The cause of this sudden change is easily ascertained. Every one is familiar with the wretched lot of the Irish peasantry—obliged to work for a miserable pittance, their chief reliance was upon the crop of potatoes grown by each family in the little patch of ground attached to their hut; a poor dependence indeed, not only as regards the inferiority of the potato as the sole diet of a people, but from the great uncertainty always attending its propagation.

In the year 1822, the deficiency was so general that the price quadrupled, and the peasantry of the south and west were reduced to actual starvation. To alleviate the distress a committee was formed in London, and sub-committees throughout England; and such was the benevolence of individuals, that large funds were in a short time at their disposal– a large sum, but how inadequate to meet the wants of some three or four millions of starving people?

Serious Warning

This serious warning it should be supposed would have opened the eyes of the country to the necessity of having something else as a resource under a similar emergency; but a plentiful season lulled them into forgetfulness of what they had suffered, and apathy concerning the future.

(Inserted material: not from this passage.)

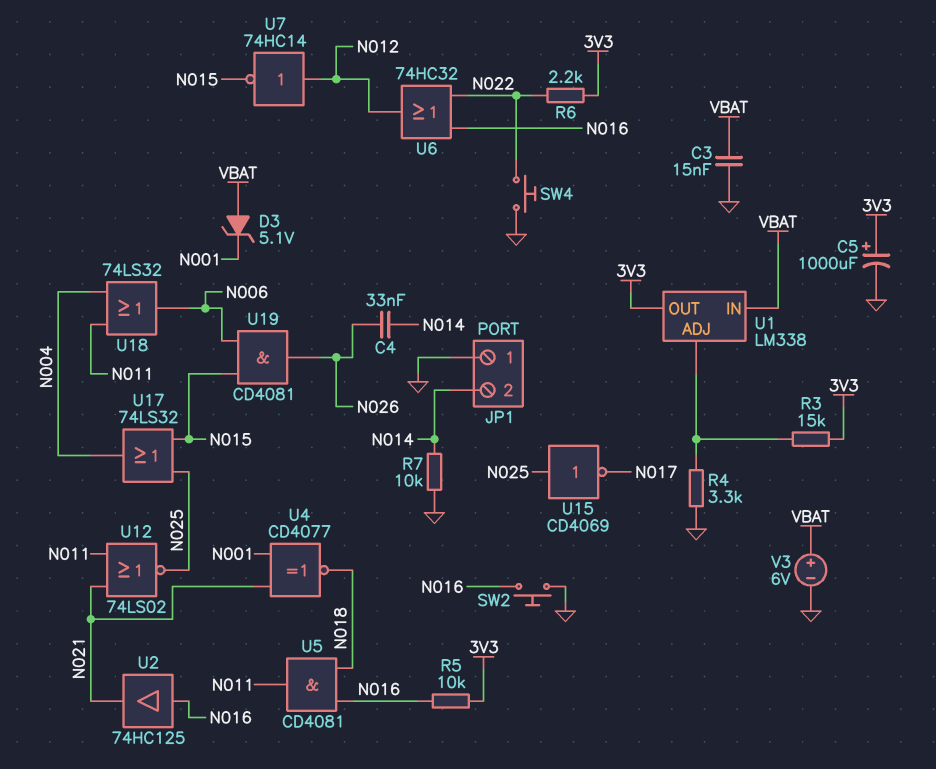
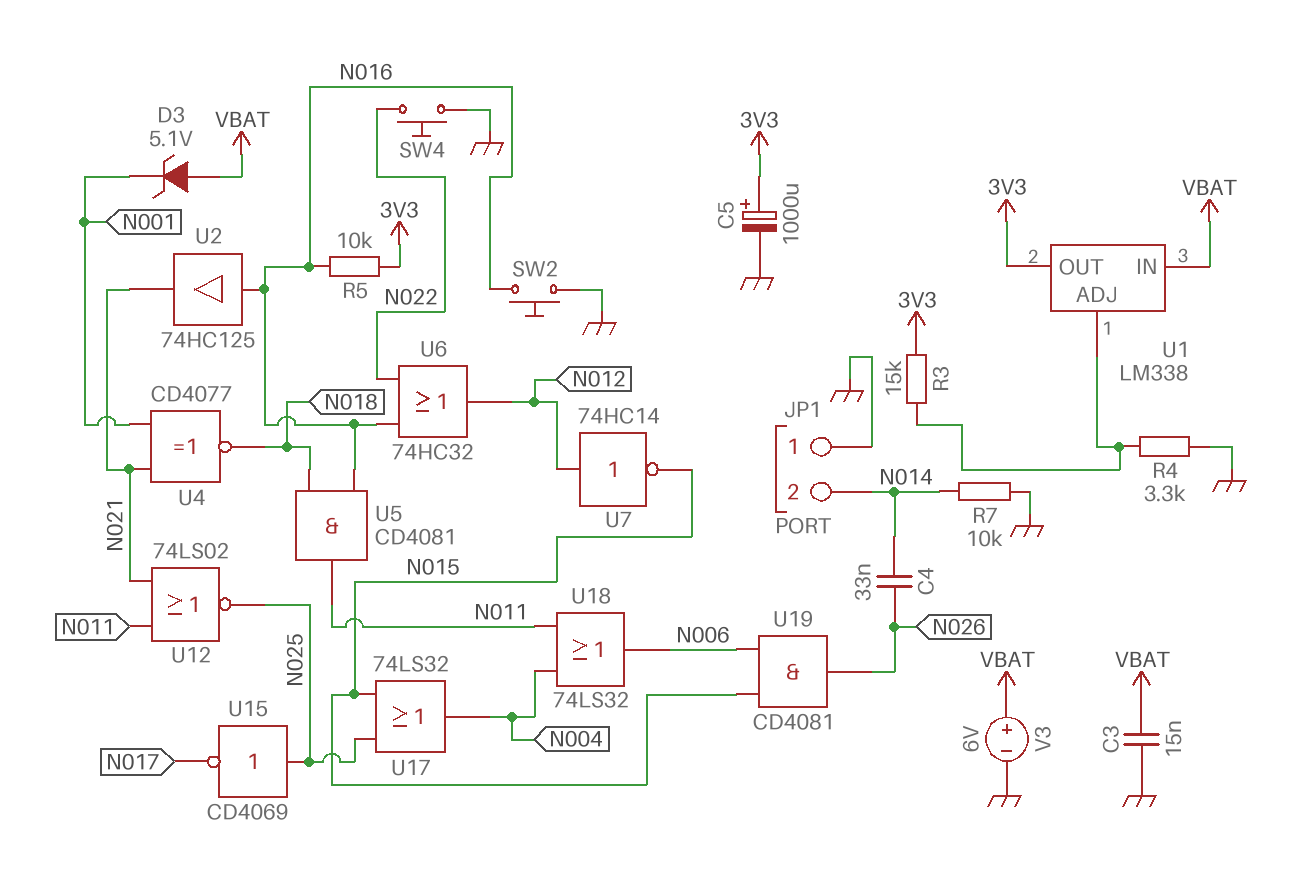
R6: 2.2k (3V3, N022) -> none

So abundant was the produce of the seasons 1842 and 1843, that the poorest beggar refused potatoes, and they were commonly used to manure the land. But the blight of the crop of 1845, and the total destruction of that of 1846, brought the country to the lowest ebb, and famine with its attendant, disease, stalked through the land.

Charity stretched forth her hand from far and near. America giving liberally of her abundance. But all that could be done fell far short of the wants of the dying sufferers. The government stepped forward, and advanced funds for the establishment of public works; this was attended with much advantage and mitigated a great deal of distress. But unfortunately, all the money had to be returned in the shape of onerous taxation upon the landowners.

The gentry became seriously alarmed, and some of them perceiving that the evil was likely to increase year after year, took into their consideration what would be the surest method of terminating it.

At length it was discovered that the best plan would be to get completely rid of those who were so heavy a burthen upon them, by shipping them to America; at the same time publishing to the world, as an act of brotherly love and kindness, a deed of crafty, calculating selfishness–for the expense of transporting each individual was less than the cost of one year’s support in a workhouse.

Tempting all the dangers of the deep

It required but little argument to induce the prostrated people to accede to their landlords’ proposal, by quitting their poverty-stricken country for “a land flowing with milk and honey” — poor creatures, they thought that any change would be for the better. They had nothing to risk, every thing to gain.

Never did so many souls tempt all the dangers of the deep, to seek asylums in an adopted country; and, could we draw a veil over the sad story of the ship pestilence,

“this migration of masses, numbering of late years more than 100,000 annually, now to nearly 300,000 annually, not in the warlike spirit of the Goths and Vandals who overran the Roman Empire, and destroyed the monuments of art and evidences of civilization, but in the spirit of peace, anxious to provide for themselves and their children the necessaries of life, and apparently ordained by Providence to relieve the countries of the old world, and to serve great purposes of good to mankind, —is one of the most interesting spectacles the world ever saw.”* (*Immigration into the United States. By J. Chickering. Boston, 1848. )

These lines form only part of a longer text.